Sixteen years have passed since the shocking assassination of Prime Minister Itzhak Rabin in November 1995. In Israel, the trauma of the assassination has not completely receded from the public’s mind in large measure because of the media’s sharp focus on the tragedy. Rabin’s legacy has led to a tug of war between the political left and right, and the issue is how Rabin would have reacted to the subsequent actions of the Palestinians, had he lived.
Rabin’s death occurred two years after the Oslo Accords were signed on the White House lawn in September 1993. A spate of suicide bombings by Palestinians in 1994-1995 in Israeli cities (Beit Lid massacre, January 22, 1995, 21 Israelis killed; Kfar Darom bus attack, April 9, 1995, 8 Israelis killed; Ramat Gan bus #20 bombing, July 24, 1995, 6 Israelis killed; Ramat Eshkol bus bombing in Jerusalem, August 21, 1995, 4 Israelis killed) made the accords most unpopular. Moreover, the Palestinian commitment to amend their inherently intolerant and deeply anti-Jewish covenant was ignored.

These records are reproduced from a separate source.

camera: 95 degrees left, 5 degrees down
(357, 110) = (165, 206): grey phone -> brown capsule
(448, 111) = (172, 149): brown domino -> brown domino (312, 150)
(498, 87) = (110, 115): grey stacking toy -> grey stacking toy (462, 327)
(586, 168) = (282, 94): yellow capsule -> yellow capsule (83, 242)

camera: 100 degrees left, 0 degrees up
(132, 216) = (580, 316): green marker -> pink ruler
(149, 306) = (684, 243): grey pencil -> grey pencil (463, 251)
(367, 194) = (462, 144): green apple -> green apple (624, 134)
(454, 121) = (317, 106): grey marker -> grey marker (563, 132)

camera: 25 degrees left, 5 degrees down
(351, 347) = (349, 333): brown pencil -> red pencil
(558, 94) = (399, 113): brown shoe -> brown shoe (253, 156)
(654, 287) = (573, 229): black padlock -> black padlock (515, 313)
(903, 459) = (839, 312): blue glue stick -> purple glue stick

Had Rabin survived the assassination, he would have abrogated the accords for a very obvious reason – the Palestinian side simply did not adhere to its commitments and responsibilities.
In his last public speech to the Knesset, on October 5, 1995, just weeks before he was murdered, Prime Minister Itzhak Rabin had this to say:
We are aware of the fact that the Palestinian Authority has not – up until now – honored its commitment to change the Palestinian Covenant, and that all of the promises on this matter have not been kept. I would like to bring it to the attention of the members of the house that I view these changes as a supreme test of the Palestinian Authority’s willingness and ability, and the changes required will be an important and serious touchstone vis-a-vis the continued implementation of the agreement as a whole.

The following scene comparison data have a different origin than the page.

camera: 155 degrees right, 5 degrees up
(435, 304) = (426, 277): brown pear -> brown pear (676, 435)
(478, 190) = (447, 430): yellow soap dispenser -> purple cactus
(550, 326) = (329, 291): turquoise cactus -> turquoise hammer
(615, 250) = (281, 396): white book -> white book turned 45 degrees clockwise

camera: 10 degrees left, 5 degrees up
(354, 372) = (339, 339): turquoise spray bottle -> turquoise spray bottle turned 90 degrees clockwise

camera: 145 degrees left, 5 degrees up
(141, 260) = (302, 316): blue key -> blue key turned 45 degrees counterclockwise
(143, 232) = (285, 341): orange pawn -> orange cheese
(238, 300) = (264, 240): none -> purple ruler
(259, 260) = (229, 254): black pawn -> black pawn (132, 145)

Unlike his rival to the Labor party leadership, Shimon Peres, Rabin the soldier and “Mr. Security” did not trust Yasser Arafat and the Palestinian Liberation Organization (P.L.O.). He was reluctant to endorse the secretive Oslo negotiations but was put under tremendous pressure by Shimon Peres, his Foreign Minister, who “cautioned” him not to miss an historic opportunity for peace with the Palestinians. Peres himself was assured by his deputy Yossi Beilin of the negotiation’s “successful” outcome.

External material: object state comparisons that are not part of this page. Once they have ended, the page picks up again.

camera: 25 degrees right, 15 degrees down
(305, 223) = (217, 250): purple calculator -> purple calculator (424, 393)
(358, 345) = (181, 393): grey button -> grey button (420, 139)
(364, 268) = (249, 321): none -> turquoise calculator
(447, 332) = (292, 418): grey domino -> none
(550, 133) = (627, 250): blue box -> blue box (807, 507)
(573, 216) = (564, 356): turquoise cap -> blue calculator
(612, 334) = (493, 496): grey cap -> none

In an interview this reporter conducted with Itzhak Rabin in late1 991, Rabin assured me that he “will not negotiate with the P.L.O.” and that even in the context of peace he “will not give up the Golan to the Syrians.” In a conversation this past weekend with Ambassador Yehuda Avner who served as an advisor to Prime Minister Rabin, Avner revealed that Rabin had indeed prepared a document, which he saw, that stipulated that the Golan will remain in Israeli hands.
When it came to security, Rabin was a confirmed “hawk” albeit, in his second term as Prime Minister he committed to becoming a peace-maker. His most dramatic speech, delivered on the White House lawn at the signing of the Oslo Accords on September 13, 1993, Rabin declared, “We the soldiers who have returned from the battle stained with blood, we who have fought against you, the Palestinians, we say to you today in a loud and clear voice: ‘Enough of blood and tears! Enough!”